Fig 1: GX-ETS Implementation Timeline
Japan's carbon market has built its institutional foundations through a series of clearly defined phases.
GX-ETS launched in April 2023 as a voluntary scheme under the GX League framework, with over 700 participating companies covering more than 50% of Japan's domestic GHG emissions. This phase served as an operational trial period in which companies established emissions calculation processes, tested trading mechanics, and began adapting to third-party verification requirements. A surplus reduction allowance mechanism was also introduced, enabling companies that exceeded their voluntary targets to trade surplus credits.
Following the passage of the revised GX Promotion Act in May 2025, the ETS transitioned to a mandatory compliance regime in April 2026. Key features of this seven-year phase include allowance holding obligations, allocation criteria based on government guidelines, third-party verification by registered verification bodies, and price stabilization measures including price ceilings and floors. The allowance trading market, to be operated by the GX Promotion Organization, is scheduled to open in autumn 2027.
From FY2033, paid auctions will be introduced for power generators, establishing a full carbon price discovery mechanism and enabling gradual alignment with international carbon pricing levels.
Japan's carbon credit framework has developed around two pillars: the J-Credit Scheme for domestic projects, and the Joint Crediting Mechanism (JCM) for cooperation with partner countries.
2006: The Act on Promotion of Global Warming Countermeasures mandated GHG emissions calculation and reporting for large emitters (specified emitters), establishing Japan's foundational emissions data infrastructure.

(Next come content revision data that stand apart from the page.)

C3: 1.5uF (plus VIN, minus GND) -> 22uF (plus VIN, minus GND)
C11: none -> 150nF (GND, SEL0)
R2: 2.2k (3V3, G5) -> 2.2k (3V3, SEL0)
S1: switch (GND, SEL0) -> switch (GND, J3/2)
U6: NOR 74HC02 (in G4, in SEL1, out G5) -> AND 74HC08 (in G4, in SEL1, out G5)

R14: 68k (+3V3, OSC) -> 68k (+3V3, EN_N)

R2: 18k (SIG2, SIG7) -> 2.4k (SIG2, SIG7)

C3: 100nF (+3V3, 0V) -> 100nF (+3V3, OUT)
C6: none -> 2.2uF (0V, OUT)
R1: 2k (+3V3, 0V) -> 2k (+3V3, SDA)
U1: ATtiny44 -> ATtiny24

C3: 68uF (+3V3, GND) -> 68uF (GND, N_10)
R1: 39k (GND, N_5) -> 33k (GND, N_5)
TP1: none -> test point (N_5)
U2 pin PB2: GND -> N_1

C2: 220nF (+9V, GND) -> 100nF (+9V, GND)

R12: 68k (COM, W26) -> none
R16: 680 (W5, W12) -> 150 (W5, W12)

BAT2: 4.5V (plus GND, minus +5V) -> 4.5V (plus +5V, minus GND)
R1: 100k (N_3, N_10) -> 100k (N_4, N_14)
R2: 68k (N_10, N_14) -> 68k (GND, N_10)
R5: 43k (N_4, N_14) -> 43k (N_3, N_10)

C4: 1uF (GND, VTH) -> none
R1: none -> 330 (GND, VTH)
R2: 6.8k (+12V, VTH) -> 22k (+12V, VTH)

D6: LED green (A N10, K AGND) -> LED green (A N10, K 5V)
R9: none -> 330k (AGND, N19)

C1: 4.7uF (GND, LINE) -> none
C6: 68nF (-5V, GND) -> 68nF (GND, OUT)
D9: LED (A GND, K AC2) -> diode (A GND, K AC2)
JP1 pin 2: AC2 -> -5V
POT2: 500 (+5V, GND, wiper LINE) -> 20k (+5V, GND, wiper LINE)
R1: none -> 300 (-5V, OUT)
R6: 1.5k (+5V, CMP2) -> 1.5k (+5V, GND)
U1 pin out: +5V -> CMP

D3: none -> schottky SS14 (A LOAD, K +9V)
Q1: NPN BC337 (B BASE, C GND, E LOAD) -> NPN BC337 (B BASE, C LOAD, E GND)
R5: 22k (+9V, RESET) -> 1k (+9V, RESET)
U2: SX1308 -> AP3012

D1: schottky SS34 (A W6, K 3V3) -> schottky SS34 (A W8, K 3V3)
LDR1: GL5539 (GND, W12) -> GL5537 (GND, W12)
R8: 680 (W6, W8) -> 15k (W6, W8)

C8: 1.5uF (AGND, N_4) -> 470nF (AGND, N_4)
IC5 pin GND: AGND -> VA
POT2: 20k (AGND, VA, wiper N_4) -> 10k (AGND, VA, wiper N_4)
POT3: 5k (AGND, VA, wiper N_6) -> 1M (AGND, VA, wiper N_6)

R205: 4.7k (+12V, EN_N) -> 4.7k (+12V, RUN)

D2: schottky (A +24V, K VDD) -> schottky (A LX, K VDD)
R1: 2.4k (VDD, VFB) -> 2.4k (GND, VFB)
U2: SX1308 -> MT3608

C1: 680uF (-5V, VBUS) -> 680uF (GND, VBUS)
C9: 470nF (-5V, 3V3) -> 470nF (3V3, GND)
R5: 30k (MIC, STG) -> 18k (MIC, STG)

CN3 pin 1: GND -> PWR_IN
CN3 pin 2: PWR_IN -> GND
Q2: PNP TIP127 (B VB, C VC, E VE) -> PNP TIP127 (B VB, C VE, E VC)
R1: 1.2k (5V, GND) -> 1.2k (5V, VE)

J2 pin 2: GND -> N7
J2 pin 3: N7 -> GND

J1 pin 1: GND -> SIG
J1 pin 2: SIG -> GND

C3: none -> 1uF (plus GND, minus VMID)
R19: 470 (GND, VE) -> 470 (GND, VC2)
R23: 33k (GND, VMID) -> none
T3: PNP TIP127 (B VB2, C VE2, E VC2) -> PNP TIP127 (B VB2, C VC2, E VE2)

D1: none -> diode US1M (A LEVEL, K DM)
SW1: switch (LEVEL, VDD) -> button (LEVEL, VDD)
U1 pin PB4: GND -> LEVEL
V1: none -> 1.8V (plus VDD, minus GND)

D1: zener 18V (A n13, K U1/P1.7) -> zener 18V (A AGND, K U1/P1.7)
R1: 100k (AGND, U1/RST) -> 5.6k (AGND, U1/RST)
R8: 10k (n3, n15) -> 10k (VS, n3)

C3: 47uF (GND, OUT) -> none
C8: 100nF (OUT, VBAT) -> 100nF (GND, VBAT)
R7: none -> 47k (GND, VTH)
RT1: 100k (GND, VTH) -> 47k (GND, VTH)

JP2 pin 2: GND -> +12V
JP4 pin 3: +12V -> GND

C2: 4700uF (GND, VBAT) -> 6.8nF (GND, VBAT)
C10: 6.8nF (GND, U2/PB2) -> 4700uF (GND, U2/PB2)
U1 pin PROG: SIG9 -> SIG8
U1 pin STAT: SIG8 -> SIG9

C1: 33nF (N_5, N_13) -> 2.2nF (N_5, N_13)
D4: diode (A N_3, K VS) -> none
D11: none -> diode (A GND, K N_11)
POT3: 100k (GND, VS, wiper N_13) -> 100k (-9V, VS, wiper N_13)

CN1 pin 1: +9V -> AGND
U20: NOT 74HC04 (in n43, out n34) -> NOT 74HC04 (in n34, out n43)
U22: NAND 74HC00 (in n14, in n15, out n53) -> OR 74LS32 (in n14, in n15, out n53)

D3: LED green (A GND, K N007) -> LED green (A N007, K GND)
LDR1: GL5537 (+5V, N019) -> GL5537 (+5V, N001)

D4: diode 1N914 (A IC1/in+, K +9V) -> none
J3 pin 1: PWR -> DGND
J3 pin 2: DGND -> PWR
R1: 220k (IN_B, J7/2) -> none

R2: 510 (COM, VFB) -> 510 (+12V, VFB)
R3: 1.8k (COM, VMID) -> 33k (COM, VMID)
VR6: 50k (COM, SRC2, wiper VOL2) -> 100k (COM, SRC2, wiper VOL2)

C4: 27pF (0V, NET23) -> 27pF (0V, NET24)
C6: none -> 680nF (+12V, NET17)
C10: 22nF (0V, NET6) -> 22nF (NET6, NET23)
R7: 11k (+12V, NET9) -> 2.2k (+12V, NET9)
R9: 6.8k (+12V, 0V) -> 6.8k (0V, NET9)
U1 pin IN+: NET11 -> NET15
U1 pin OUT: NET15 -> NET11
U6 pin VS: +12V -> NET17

2008: Two parallel schemes launched. The J-VER (Japan Verified Emission Reduction) scheme targeted voluntary carbon offsets by SMEs and local governments. The Domestic Credit Scheme enabled large corporations to support GHG reduction activities by SMEs and apply the results toward their own targets.
2011: Negotiations on the JCM (Joint Crediting Mechanism) began — an international framework under which Japan and partner countries jointly implement GHG reduction projects and share the resulting credits.
2013: J-VER and the Domestic Credit Scheme were consolidated into the unified J-Credit Scheme, with joint administration established across the Ministry of Economy, Trade and Industry (METI), the Ministry of the Environment (MOE), and the Ministry of Agriculture, Forestry and Fisheries (MAFF).
2023: A voluntary ETS launched under the GX League, introducing surplus reduction allowances. In October, the Tokyo Stock Exchange (JPX) opened a carbon credit market for J-Credit trading.
2025: Tokyo Metropolitan Government launched the Tokyo Carbon Credit Market, adding international voluntary carbon credits (VCCs) alongside J-Credits. The revised GX Promotion Act passed in May, and in December the Industrial Structure Council's ETS Subcommittee published an interim report finalizing the technical details of allocation guidelines.
2026: The mandatory GX-ETS commenced. For compliance purposes, operators may offset up to 10% of their reported emissions using J-Credits or JCM credits.
The December 2025 interim report by the ETS Subcommittee finalized the allocation framework for the mandatory ETS. Allowances are allocated under two methods: benchmarking and grandfathering (GF).
The benchmark method applies to energy-intensive sectors where cross-industry comparison is feasible, including oil refining, steel, chemicals, and cement. Allocations are calculated by multiplying the three-year average production volume (FY2023–FY2025) by a sector-specific benchmark value. That benchmark tightens linearly from the top 50th percentile in the base year to the top 32.5th percentile by FY2030. Sectors with significant deviation from the benchmark are subject to a five-year transitional relief measure at the start of the scheme.
The grandfathering method applies to sectors where benchmarking is not feasible. Allocations are derived by applying an annual reduction rate to the three-year average baseline emissions: 1.7% per year for energy-derived CO₂, and 0.3% per year for process-derived CO₂ where structural abatement options are limited.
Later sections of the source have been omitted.